Larissa Fong standing in front of a bunch of greenery.

Larissa Fong, ’13 | B.A., Art History and Global Cultures

Assistant Director of Annual Giving, UT Dallas

Tell us about your career trajectory since graduating from UCI.

My interest and love for museums began during my time at UC Irvine while I was earning my degree in art history. I was fascinated with how much you can learn about people, culture and history by looking at a single piece of artwork. Following graduation, I was determined to work in the museum or non-profit world. I wanted to work in the non-profit world because I wanted to make an impact in my career and support the arts or help people. 

My first museum job was working in visitor services at the front desk. It was a humbling experience, but I was able to learn about the many different departments that make the museum a magical place. I learned that I loved engaging with visitors, members and donors and making their museum visit special. From working in visitor services, I was given the opportunity to work in membership and later in my career I managed the donor circle program. Through these work experiences I was able to learn about fundraising and how to raise support for museums and non-profits. I recently challenged myself and made the jump from the museum world to working for a university to support an incredible non-profit called the Callier Center for Communication Disorders. 

I recognize how lucky I am that I was able to begin my career in an industry that I majored in. It was amazing to work at both the Oakland Museum of California and the Asian Art Museum, which promotes diversity and inclusion and celebrates different peoples and cultures. The Asian Art Museum was my dream place to work. It was especially powerful as an Asian American to work at a museum that celebrated my heritage and background. 

What are some of your favorite aspects of your current position at UT Dallas Callier Center?

At the Callier Center for Communication Disorders, I am able to raise support for patients who are in need of audiology treatment or speech-language therapy. Many patients come to the Callier Center because they suffer from hearing loss, communication disorders or have autism spectrum disorder and much more. To see patients’ lives change because of treatment and therapy is a powerful thing and I’m grateful that patients receive the ability to communicate because of fundraising efforts. I’m happy to be part of a team that raises support for families who cannot afford treatment.
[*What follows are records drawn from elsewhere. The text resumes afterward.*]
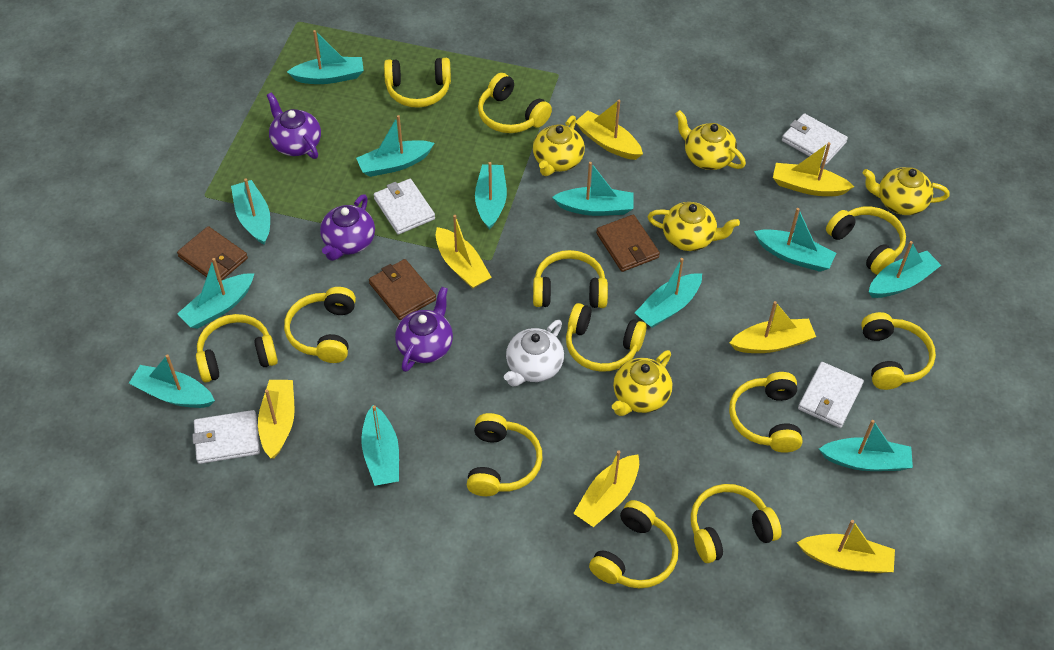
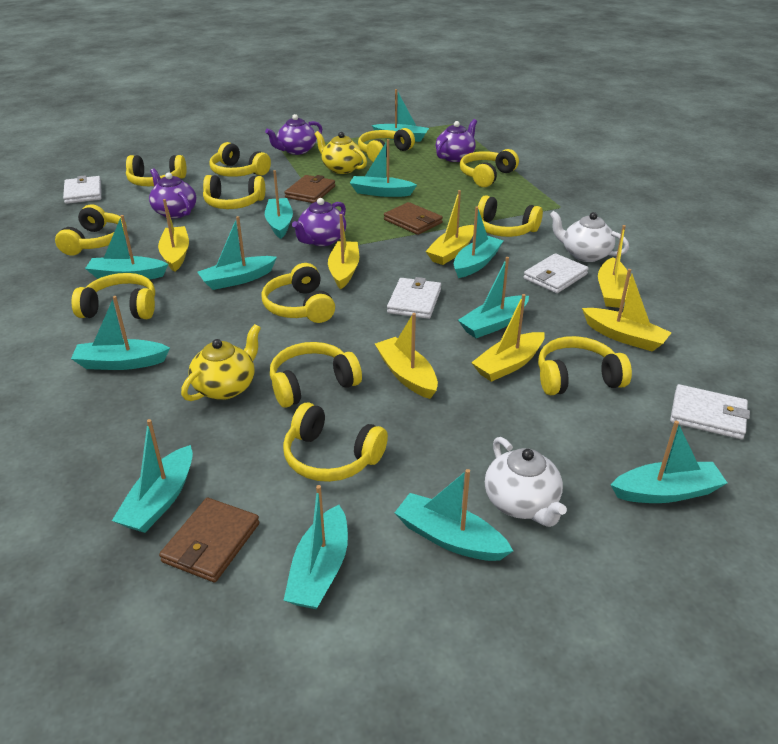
purple teapot: 3 -> 4
white teapot: 1 -> 2
yellow teapot: 5 -> 2

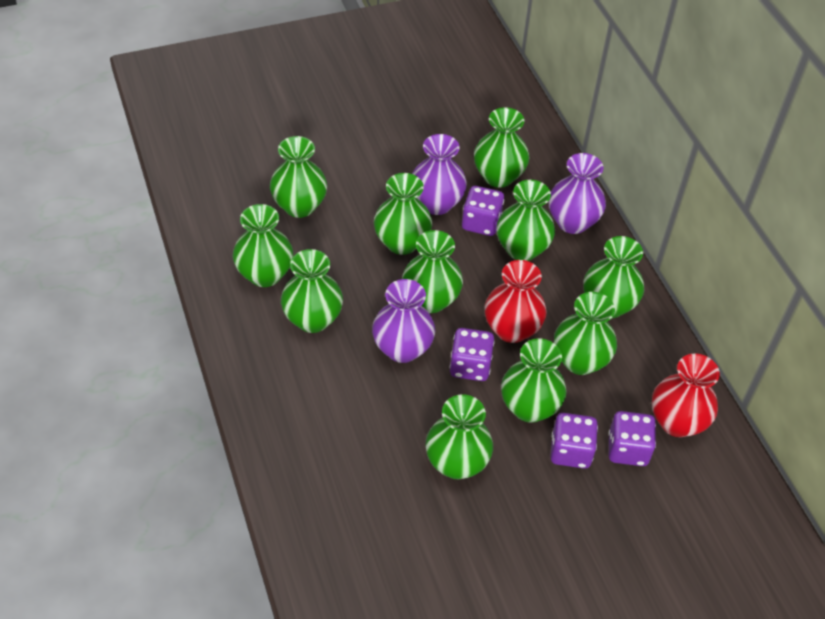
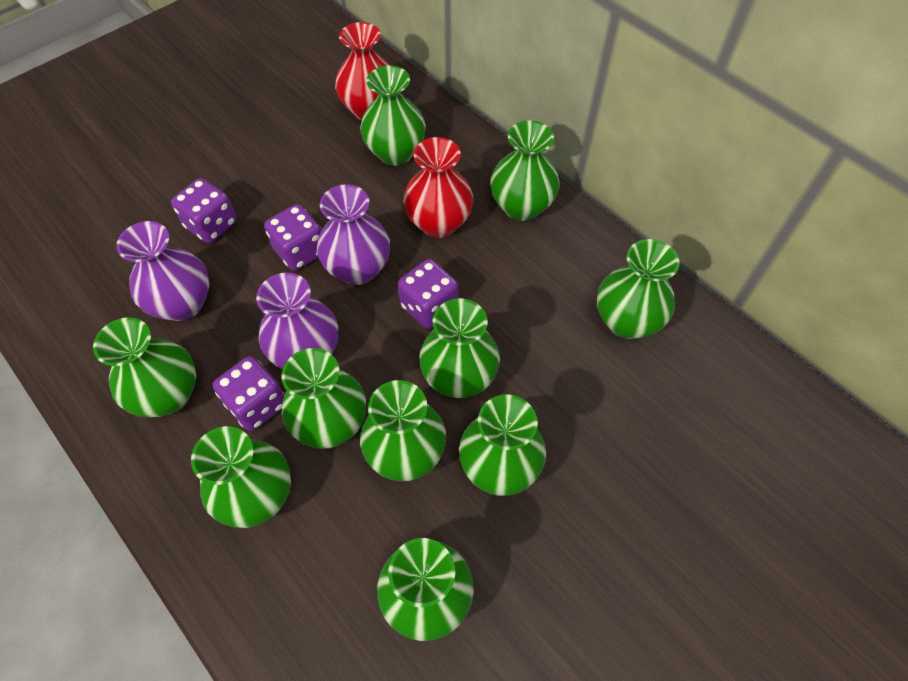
green vase: 11 -> 10

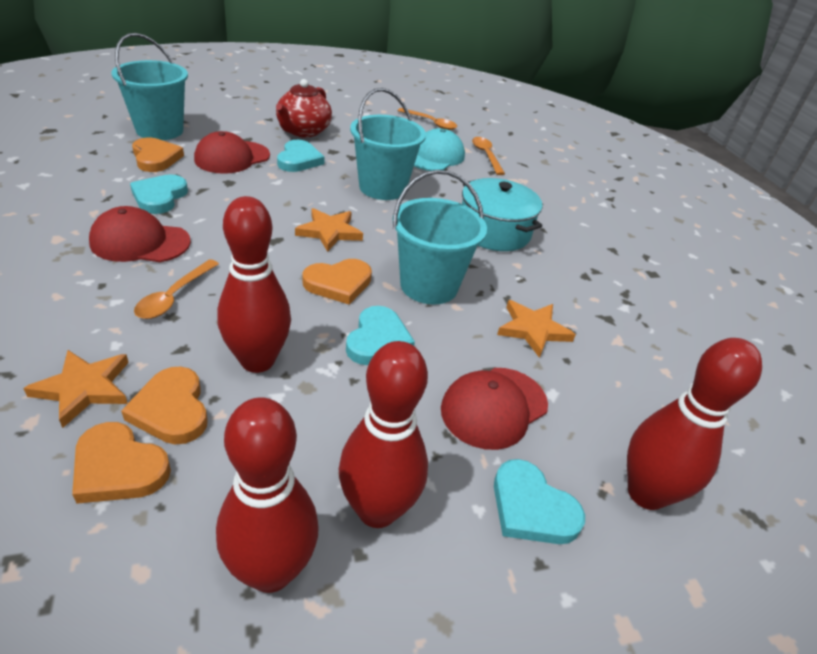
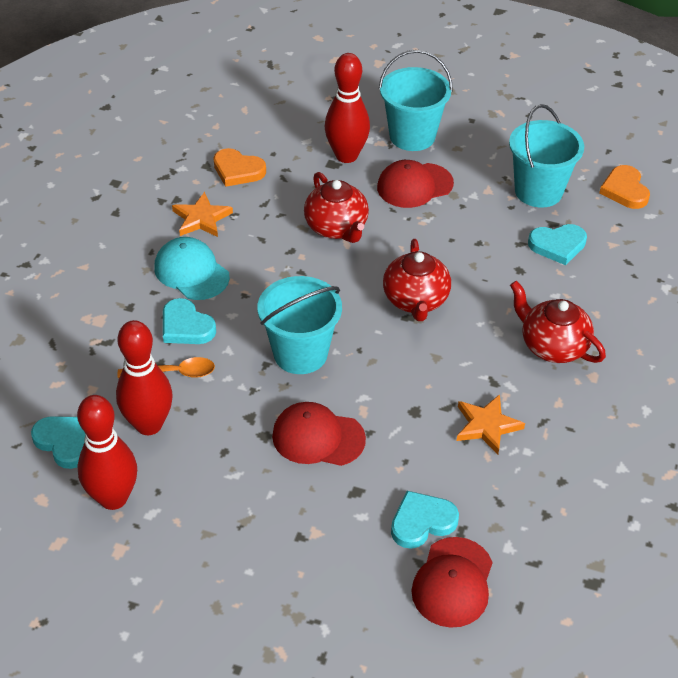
orange heart: 4 -> 2
orange spoon: 3 -> 1
orange star: 3 -> 2
red bowling pin: 4 -> 3
red teapot: 1 -> 3
turquoise pot: 1 -> 0

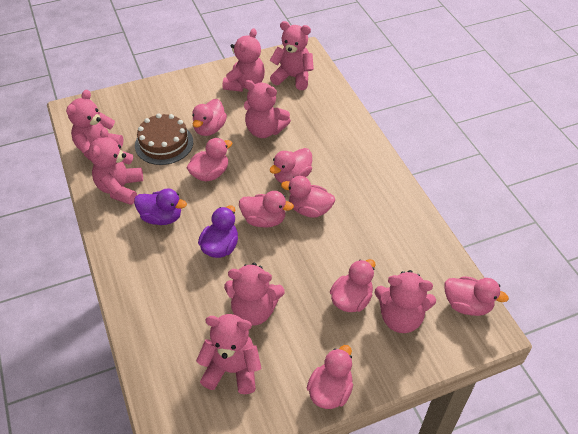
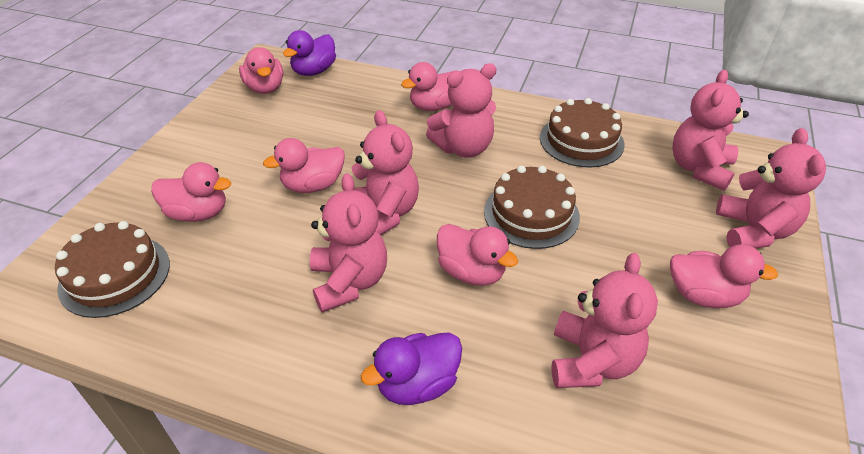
brown cake: 1 -> 3
pink duck: 8 -> 6
pink teddy bear: 8 -> 6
My favorite aspect of my job is talking with patient families and sharing their inspiring stories. I’ve enjoyed building connections and relationships with patients and donors and being part of their lives. 

What personal projects or interests are you pursuing right now?

Outside of work I enjoy being a dancer and choreographer. I love engaging with the dance community in the DFW area and being able to take dance classes and see performances in the Dallas Arts District. Last year, I was able to stretch myself artistically through an artist residency with Agora Artists, which let me showcase my choreography for the first time in Dallas. It was a rewarding experience and one that I hope to do again in the future. 

How did studying the humanities at UCI impact or shape you as a person? And how did it inform your career trajectory?

Being a humanities major taught me how to dialogue, to navigate difficult conversations and hold space for people who might share different opinions from mine. This has been an incredible tool, as we often run into people today who hold different and sometimes polarizing opinions. I have learned that by asking questions, I might not agree with someone, but can gain a better understanding of their perspective. 

In a professional sense, my degree not only opened my eyes to the museum and non-profit world, but it taught me how to have empathy and compassion for others. My second major in Global Cultures gave me opportunities to take Asian American, Chicano/Latino and African American classes, which opened my world to learning about different cultures, people and communities. Because of these classes, I have a better understanding of how one’s perspective can be impacted by one’s cultural experiences. This actually helps me in my current job, as I am able to learn about a donor’s philanthropy interests and their motivation to give. 

Who were your most significant mentors at UCI?

When I look back, there were many students, staff and faculty who contributed to my academic success and development at UC Irvine. There were counselors from Summer Bridge that welcomed me to UCI, my humanities mentor Holly who helped me adjust to student life and the many professors who were understanding of my learning disability and gave me the accommodations I needed to succeed in the class. I also am appreciative of the Humanities faculty and staff who also encouraged me to take classes that would broaden my horizons, eventually leading me to double major. 

Favorite humanities class at UCI? 

I loved my Asian American classes and art history classes that focused on Asian Art, Medieval Art and Greek and Roman architecture. 

Piece of advice for graduating seniors?

Be willing to try anything (career-wise)! Often, you won’t know if you like the career or position until you have tried it, so don’t be afraid to take risks and make mistakes. Through many positions, I’ve learned my strengths and weaknesses, my likes and dislikes, and that has helped me find the job path that I am on today. 

Photo context from Larissa: This headshot was taken my last week working at the Asian Art Museum. The piece behind me is called Collected Letters by Liu Jianhua and it is one of my favorite artworks. I love that it looks like a book has been turned upside down and all the letters, numbers and Chinese characters are spilling out.